By drawing on unused and rare records, I hope to give a forgotten union a place in the history of the CIO and the West Coast waterfront. Much of the attention has rightfully been on the ILWU, and IFAWA was closely connected to the formidable union. However, a more complete version of the radical and militant West Coast ports of the CIO era includes smaller but no less important groups like the National Union of Marine Cooks and Stewards and the Fishermen and Allied Workers. These overlapping communities built off each other’s power, as shown by the intertwining of strikes in Southern California by an IFAWA forerunner with the 1934 longshore strike. The trajectory of the Fishermen and Allied Workers between the mid 1930s and 1951 is emblematic of the overall history of CIO, showcasing how industrial unionism reached new sectors of workers, the sacrifice by labor to win the war, and the damage done by the internal political fights of the late 1940s.

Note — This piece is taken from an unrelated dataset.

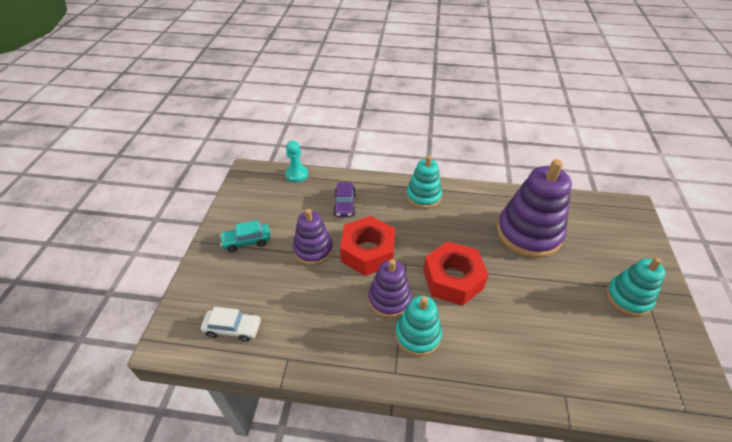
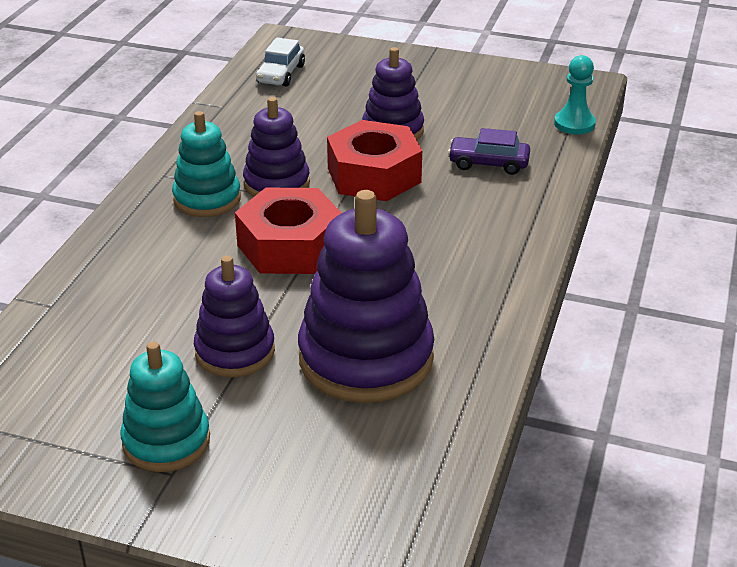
camera: 100 degrees right, 10 degrees down
(247, 241) = (424, 82): turquoise car -> none
(423, 196) = (497, 248): turquoise stacking toy -> none
(552, 285) = (235, 351): none -> purple stacking toy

Additionally, the anti-trust cases and unique multiethnic and gender dynamics of the union add to discussions on the labor and the state, and ethnicity, civil rights and gender the vibrant labor movement of the 1930s and 1940s. This essay identifies two groups who are rarely studied in relation to class and labor, Yugoslavian immigrants and Alaska Natives, as the bedrock of IFAWA. The involvement of Alaska Natives led the union to enact civil rights unionism through a fight for pay equity, in spite of the recurring limits imposed by the mostly non-resident Alaska Fishermen’s Union. It is interesting to note that the only evidence I can find of IFAWA ending pay inequality for women was also in Bristol Bay. The alliance of resident Alaska Native and non-resident Asian-American cannery workers merits attention as an example of multiracial unionism with anti-colonial implications. IFAWA also provides another look at the Communist Party’s complex role in labor organizing. Party organizers introduced industrial unionism and transformed halting collective action along craft lines into a sustainable coastwise organization. This essay demonstrates how leftist leadership remained connected with the rank and file through a common interest in transnational solidarity and through the intersection of material and ideological concerns. Finally, the experiences of IFAWA and its forerunners challenge notions of fishermen as individualistic pioneers or businessmen separate from the working class.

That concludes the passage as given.